May 28, 2019

Comparative Historical Research: The Intersection between Sociology and History

author photoBy Karen Sternheimer

We’ve written a lot on this blog about the intersection between biography and history, C. Wright Mills’ now classic explanation of the sociological imagination. But beyond individuals’ connections with history, sociologists sometimes venture into the historical study of social phenomena and events in order to identify shifts over time and what social forces may be the cause of change. This is called comparative historical research.

Sociologists who conduct comparative historical research often use methods that overlap with historians’ research, such as using census data and other archived records, historical news clippings, oral histories, written correspondence and other sources of data. When sociologists use historical data, we are often trying to explain macro-level changes in society and have the benefit of time to analyze the causes and consequences.

By contrast, historians are often more interested in looking at the particular details of a given time period to better understand what happened in the past. (For a good description of the differences and similarities, see philosopher Dan Little’s explanation.) Social history, a subfield within history, can be hard to distinguish from comparative historical sociology. Social history is more focused on people’s historical experiences rather than government or political shifts, and like sociology considers the role that broader social forces played in people’s lived experiences.
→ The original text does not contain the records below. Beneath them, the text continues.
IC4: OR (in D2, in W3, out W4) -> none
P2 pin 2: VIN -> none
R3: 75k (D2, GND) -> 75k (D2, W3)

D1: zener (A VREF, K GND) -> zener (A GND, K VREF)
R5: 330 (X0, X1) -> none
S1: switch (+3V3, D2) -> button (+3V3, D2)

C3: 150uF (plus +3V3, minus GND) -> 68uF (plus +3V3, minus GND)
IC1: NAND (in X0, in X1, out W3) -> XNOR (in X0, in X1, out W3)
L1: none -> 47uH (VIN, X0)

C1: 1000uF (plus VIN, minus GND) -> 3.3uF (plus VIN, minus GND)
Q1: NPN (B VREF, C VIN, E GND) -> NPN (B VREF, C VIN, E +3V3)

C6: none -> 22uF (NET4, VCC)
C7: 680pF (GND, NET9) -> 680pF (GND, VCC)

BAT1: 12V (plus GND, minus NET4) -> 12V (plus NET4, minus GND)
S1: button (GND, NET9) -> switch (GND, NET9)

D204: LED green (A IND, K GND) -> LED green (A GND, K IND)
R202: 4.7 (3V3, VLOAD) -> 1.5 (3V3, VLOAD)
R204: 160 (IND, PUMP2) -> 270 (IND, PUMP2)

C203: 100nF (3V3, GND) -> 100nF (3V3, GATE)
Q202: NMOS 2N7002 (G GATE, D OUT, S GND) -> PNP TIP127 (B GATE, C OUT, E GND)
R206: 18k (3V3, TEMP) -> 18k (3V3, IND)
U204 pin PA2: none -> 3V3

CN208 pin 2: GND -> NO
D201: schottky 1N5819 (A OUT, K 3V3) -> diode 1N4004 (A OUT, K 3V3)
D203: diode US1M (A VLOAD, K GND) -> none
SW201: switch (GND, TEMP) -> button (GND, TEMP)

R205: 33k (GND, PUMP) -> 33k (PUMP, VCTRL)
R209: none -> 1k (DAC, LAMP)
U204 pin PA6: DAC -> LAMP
In “The Practical Effects of Comparative-Historical Sociology,” sociologist Ho-fung Hung explains:

While historians occasionally unearth some forgotten events and peoples, it is often comparative-historical sociologists who rediscover the systemic significance of these recovered events and agencies. The recovery of these silenced voices can shed new light on many contemporary movements like Black Lives Matter.

Hung goes on to explain how sociologists who use this method can create a better understanding of social change that can be “guideposts” for social movements. (See also James Mahoney’s article in Annual Review of Sociology.)

Probably the most famous example of comparative historical research in sociology is Max Weber's The Protestant Ethic and the Spirit of Capitalism, which explores the relationship between religion and the expansion of capitalism in a number of countries over time. Economic sociologists are especially able to glean insights from looking at broad-scale changes over time.

While many comparative historical studies focus on major political or economic changes, this type of research can be smaller in scope. I have conducted two comparative historical studies in recent years that culminated in my books, Celebrity Culture and the American Dream: Stardom and Social Mobility and Pop Culture Panics: How Moral Crusaders Create Meanings of Deviance and Delinquency.

Celebrity Culture and the American Dream explores how meanings of the American dream mutated over the course of a century, and how these shifts were expressed through narratives created in celebrity fan magazines. My primary data source were fan magazines dating back to 1911 (yes, my research involved reading magazines—lots of magazines!). This source was supplemented by government-gathered data such as census data, the Bureau of Labor Statistics, and other official statistics that helped provide some context to understand economic and social changes taking place.

In Pop Culture Panics, I wanted to study the background and historical context of various panics about popular culture during the twentieth century in order to better understand the concerns that often recur about young people and new forms of technology. For this study, in addition to the official statistics from government sources (again, mostly census data but also some FBI data on crime) I relied on historical newspaper stories and magazine articles as data sources.

Delving into the political, cultural, and economic circumstances surrounding panics about things like pinball machines, comic books and early rock music, we can not only see how social changes led to those panics but more contemporary scares about video games and texting.

Thanks to academic databases, it is very easy to search for news stories from last century. Census data and other official statistics are also easily accessible online, so it has never been easier to do comparative historical research. Before all of this content was online, researchers would have to comb through microfiche reels (basically a film with pictures of old newspapers and documents) at the library or travel to special locations where archives are maintained.

When reading the old fan magazines, I did have to read some on microfiche archived at a library operated by the Academy of Motion Picture Arts and Sciences. Fortunately, this is housed about 15 miles from my home so it wasn’t too difficult to get there. My university also has a vast collection of these magazines, so my research assistants and I could read them at the library. Of course nothing is as convenient as reading something online.

Comparative historical research crosses academic boundaries, linking sociology with history and often disciplines like economics, religious studies, cultural studies, ethnic studies, and many others. What kinds of research questions do you think comparative historical research might address in the future?

Comments

Thank you for this. It does give us a broad spectrum on the various disciplines that can be linked to sociology; either academically or economically.